McCaffery says team’s problems go back to Gillick
When he got it all started with a 2014 yawn and wink, the initial reaction was that Pat Gillick was just being Pat Gillick again. Three years later, it has turned out not to be whimsical, prescient or wise. Three years later, it’s proven to have been a blast of patience that has cost the Phillies organization a hunk of its soul.
“I think where we are right now, it’s probably a couple years,” Gillick was widely quoted as saying, just before the Phillies would begin to run and hide from championship expectations. “I wouldn’t think it would be 2015 or 2016. I don’t think that’s in the cards. I think somewhere around 2017 or 2018.”

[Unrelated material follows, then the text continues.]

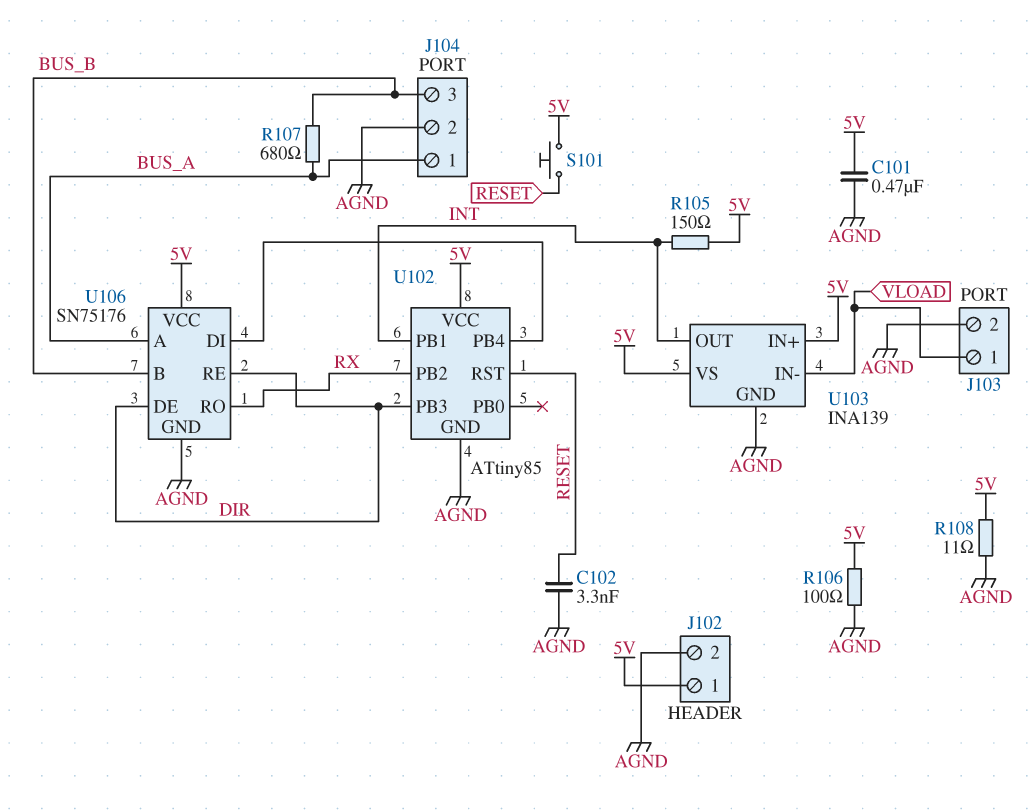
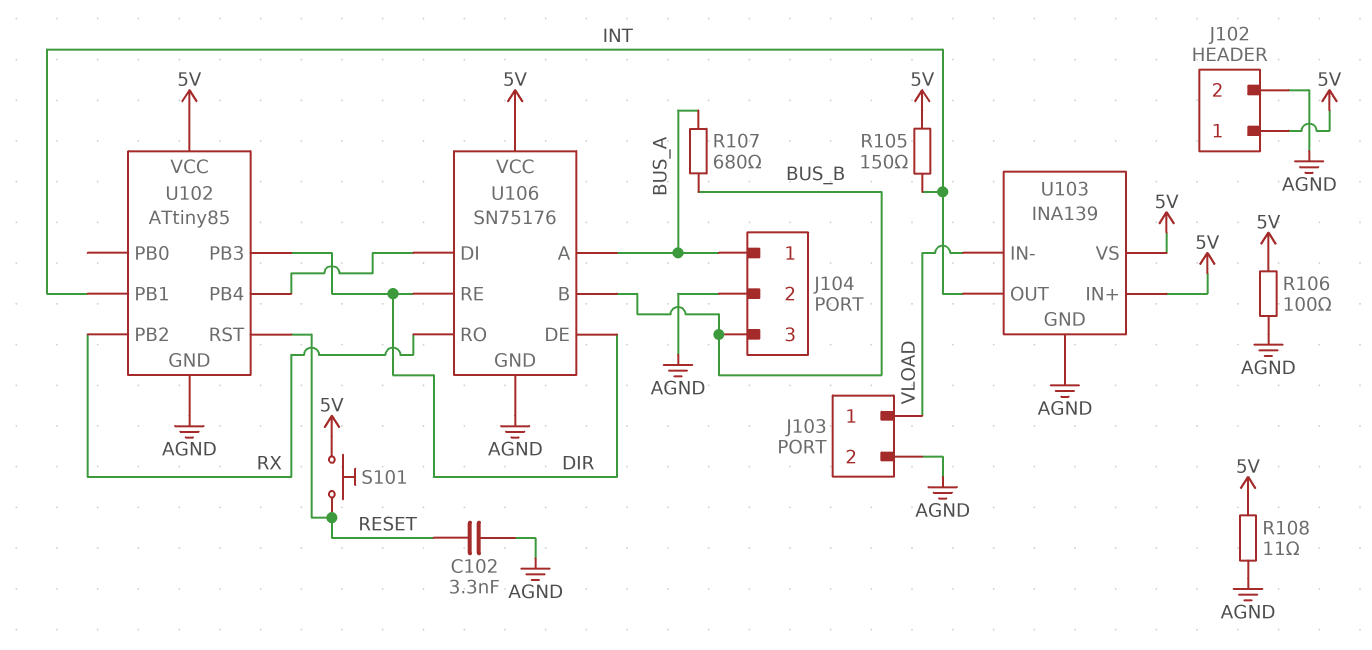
C101: 470nF (5V, AGND) -> none

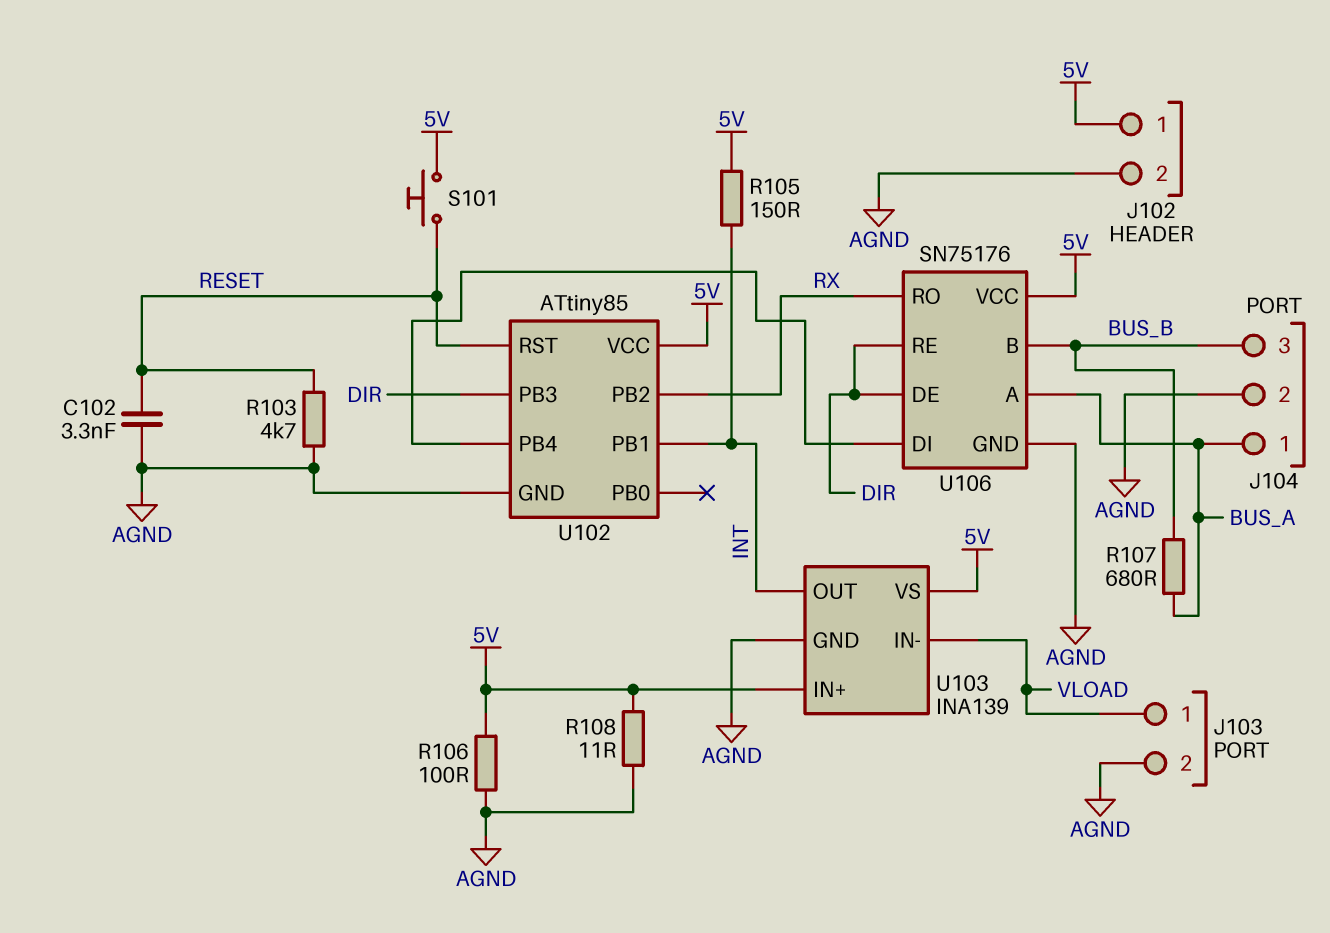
R103: none -> 4.7k (AGND, RESET)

That was the then-general-manager’s timetable for the Phillies to recover from their 2007-2011 party, the one resulting in five first-place finishes, two World Series and a 2.6-million-spectator parade. In the largest monopoly market in baseball, in a virtual no-salary-cap industry, with fans known to line up in the afternoon to overpay for standingroom tickets that night, the Phillies would need time, but not much of it, to resume collecting flags.
By then, Gillick had enough accomplishment and status to be believed. He had unloaded a similar wail around 2006, when he began making substantial Phillies roster changes. And he was proven correct. In a short time, a dynasty developed. He’d offered fulfillment in exchange for forbearance, and it turned out to be a fair deal for all. So when he tried it again, Gillick had credibility. a Hall of Fame plaque included. Yet he had too much credibility. He had so much of it, in fact, that his OK to rebuild on a delayed timetable would become something of a new, organization-wide policy, never to be disobeyed. And that has led to a season like the Phillies have inflicted on their customers and TV viewers in, yes, 2017. It has yielded one of the most unacceptable explosions of incompetence in the history of a franchise that has endured more than a few.
Gillick has virtually disappeared into a distant, advisory role. So it’s no longer his fault that every time Bob McClure makes a mound visit, the scoreboard operator starts clicking up runs. But the atmosphere of indifference he recommended has proven poisonous.
In a moment so bizarre last winter that bordered on comedy genius, Pete Mackanin publicly offered his deepest hope that the Phillies could — wait for it — play .500 baseball. Yes, that was the organization’s signature spring declaration. And given that it capped an offseason where the club effectively spent only on quick-fix-scheme players it had hoped to flip at the next trade deadline, it was as good a way as any to force Philadelphia sports fans into resuming discussions of the NFL Draft.
While some at that time questioned the manager’s subdued battle cry, it was largely accepted. How couldn’t it have been? Wasn’t that the Gillick Plan? Wasn’t that the order from his essential replacement, Andy MacPhail? Wasn’t that the babble spilling from Matt Klentak, the general manager hired to keep MacPhail a stadium level away from criticism?
Wasn’t everyone instructed to keep their seats in an upright and locked position?
So that’s what they did … and this season has been the result. Not only has there been virtual silence from the executive level as the Phillies have collapsed, but somehow during that tragedy, Mackanin won a contract extension.
Times have changed since the late Dallas Green would routinely react to failure with an annual roar of disapproval. It would have been too late for that, anyway. The approval of lousy baserunning, ineffective relief pitching and refusal of pitchers to work overtime has so contaminated the 25-man roster that few in that clubhouse would listen if three state troopers ordered them to get on the ground. They’re oblivious to it all, most of them, though Freddy Galvis, for one, has begun to protest. “We have to play harder every single day,” he was quoted as saying, mixing in some vulgarity, after a 6-1 loss the other day in Arizona. “We need to try to do better.”
That’s where it would start, if it is to start at all. It will start with somebody being intolerant of the disorder. Essential owner John Middleton, the three-billionaire, began to make noises this season, promising to restore the Phillies to greatness. Yet he’s the one who introduced MacPhail. And MacPhail hired Klentak. And Klentak extended Mackanin. And Mackanin tolerates McClure. And no one at the top is demanding better.
By the way, a spoiler alert: That 2017-2018 timetable? Don’t count on it.